I was concerned that the cats would no longer sleep with head-harnessed me, all plasticky tubing and air pilot mask. Har. They love it; Kai found a position on the warm hose--but not for long, and Crackhead--oh, I mean, Princess Snowbelle--thought the whole tube business was an expensive cat toy, whack whack whack. My good girls.
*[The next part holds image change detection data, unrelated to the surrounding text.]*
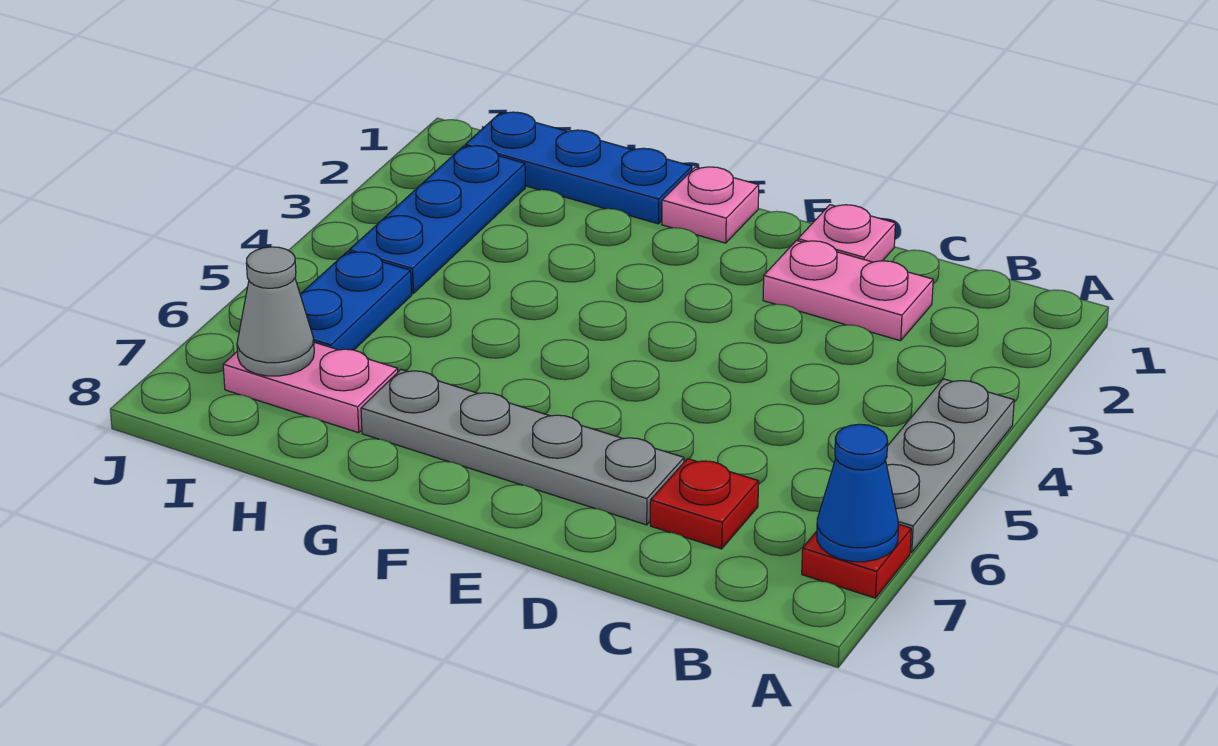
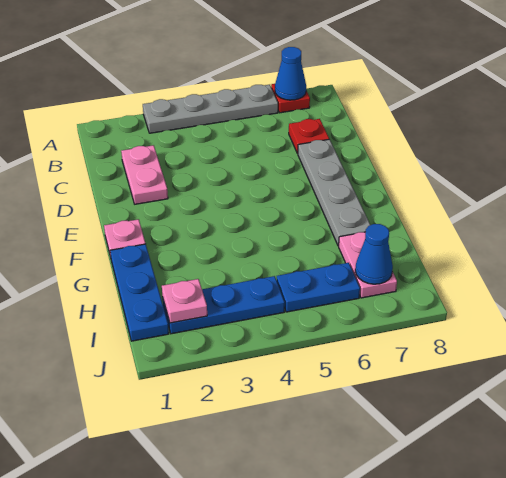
grey plate A4:A6 level 1 -> grey plate A3:A6 level 1
pink plate D1 level 1 -> pink plate I2 level 2
grey cone I7 level 2 -> blue cone I7 level 2

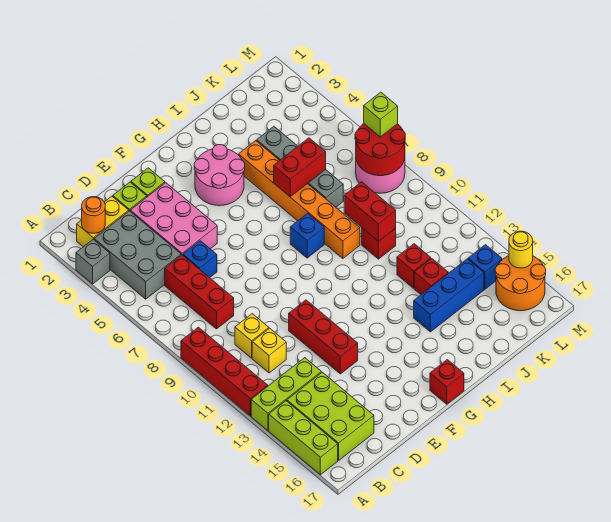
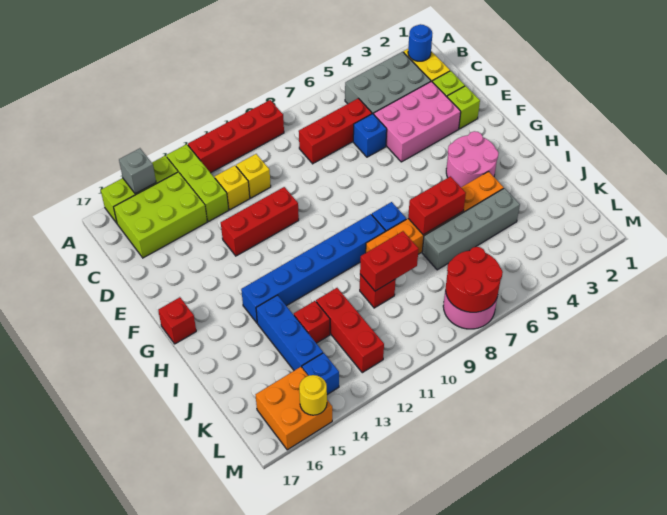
grey brick A3 level 1 -> grey brick A15 level 2
orange round brick B2 level 2 -> blue round brick B2 level 2
yellow brick C10 level 1 -> yellow brick C12 level 1
none -> blue brick H9:H14 level 1
red brick I6:J6 level 2 -> red brick I6:I7 level 2
red brick J12 level 1 -> red brick J12:L12 level 1
orange round brick L15:M16 level 1 -> orange brick L15:M16 level 1
lime brick M7 level 3 -> none

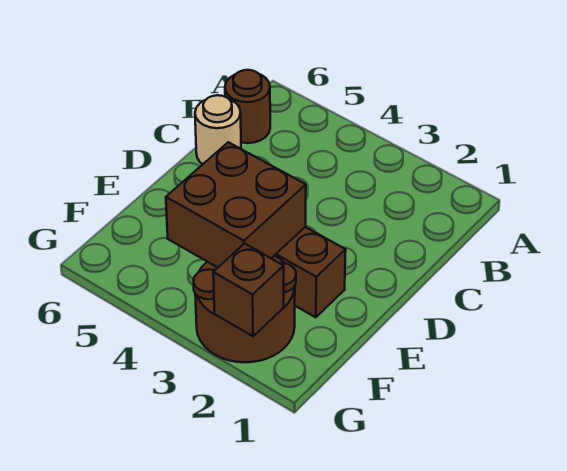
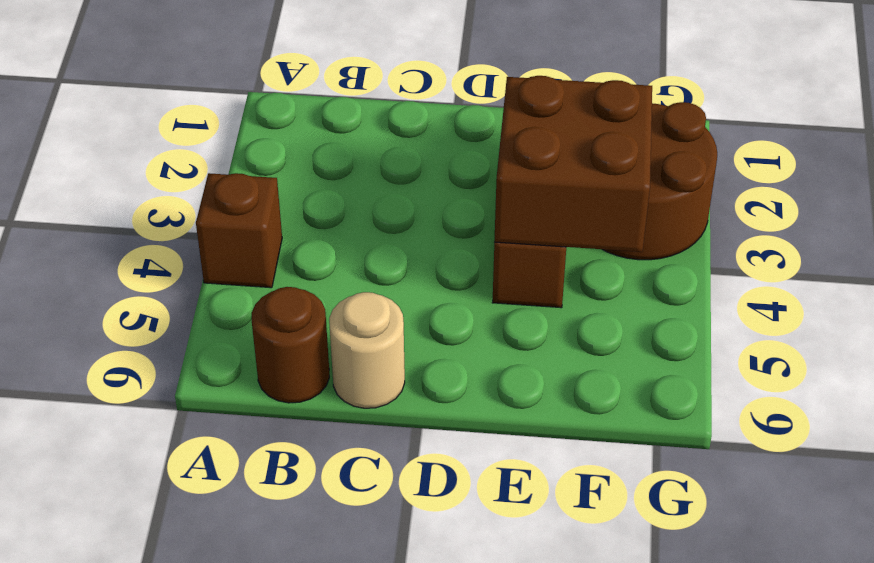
brown brick G2 level 2 -> brown brick A4 level 1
My lungs are now working the graveyard shift; it's as if I deliberately have to push and pull respiration in and out, and for heaven's sake, wonder if I breathe enough during the day. A side effect of this treatment besides extreme hat-head, is that I am pumped full of air since my brain is still learning to keep my mouth closed. Save the clever remarks for when you see me. The result is, I have enough gas that I could drive myself home without the car through propulsion. Watch for me on the 33. Once the brain learns, this will end. Sooner would be nice.
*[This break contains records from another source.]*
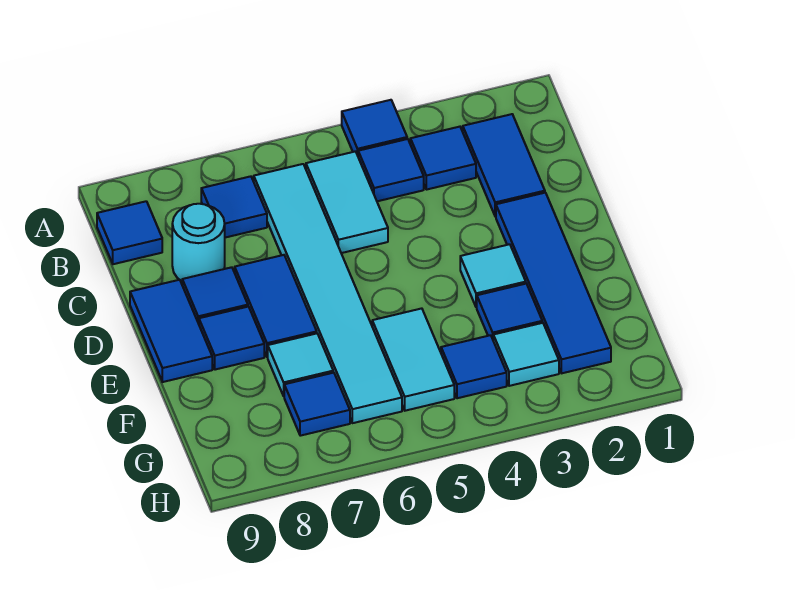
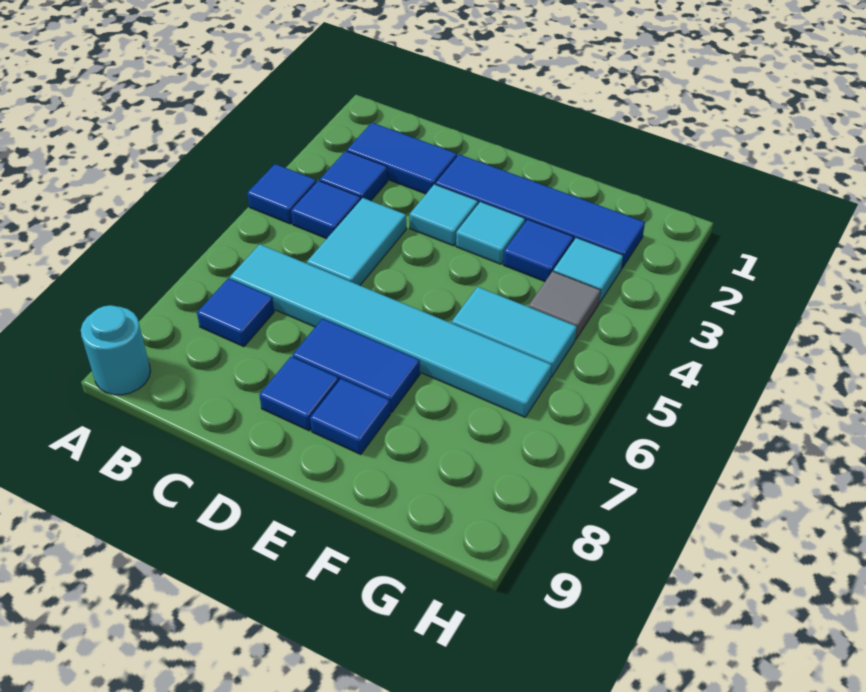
cyan tile B5:C5 level 1 -> cyan tile C4:C5 level 1
blue tile B9 level 1 -> none
cyan round brick C8 level 1 -> cyan round brick A9 level 1
blue tile D9:E9 level 1 -> none
cyan tile F7 level 1 -> cyan tile D3 level 1
blue tile G4 level 1 -> grey tile G4 level 1
blue tile G7 level 1 -> none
It solves a lot of problematic situations, and hopefully, will continue forward. Do you imagine what it feels like to find that you are not crazy? Possibly this could have been found out earlier if I slept around and got complaints of the snoring. Trade-offs, what can I say?
But here I am in Dreamville, how iconic is that? Premonition? Intuition? A view through the haze of hypopnea? It's not something developed overnight, I believe I have had this most of my life from childhood on. It sure do explain the dizzy spells.
I can't wait to hitch to my little Ondine, my Remiel, my Ocean. Dreams are said to become vivid--not yet for me, but I do briefly remember Bela Lugosi appearing. There was another scene where I was opening windows, pulling down curtains to let in the light. Opening my life, perhaps.
You sleep well also, I hope. Here's a debate: Maureen the therapist said that if apnea were diagnosed more often, the doctors wouldn't be able to sell as many pills as they do. It's fair enough common, yet we don't see treatments advertised on television. Can I tell you that I take blood pressure, cholesterol, thyroid and antidepressant meds, all related to the effects presented by apnea? Interesting to see if the blood pressure goes down since the heart doesn't have to work as hard to supply oxygen to my starving brain. What a world.
Peace, sea, ocean salt, diatoms, waves; neap and ebb tides. Look for the siphon holes in wet sand telling of clams pushing water through gills, of life breathing in mudflats as water rushes back to high tide. I am a clam, breathing under the cover of night, my siphon connected to sources of wind and water. Cockle, mussel, oyster, scallop. Sleep tight as a clam, my loves.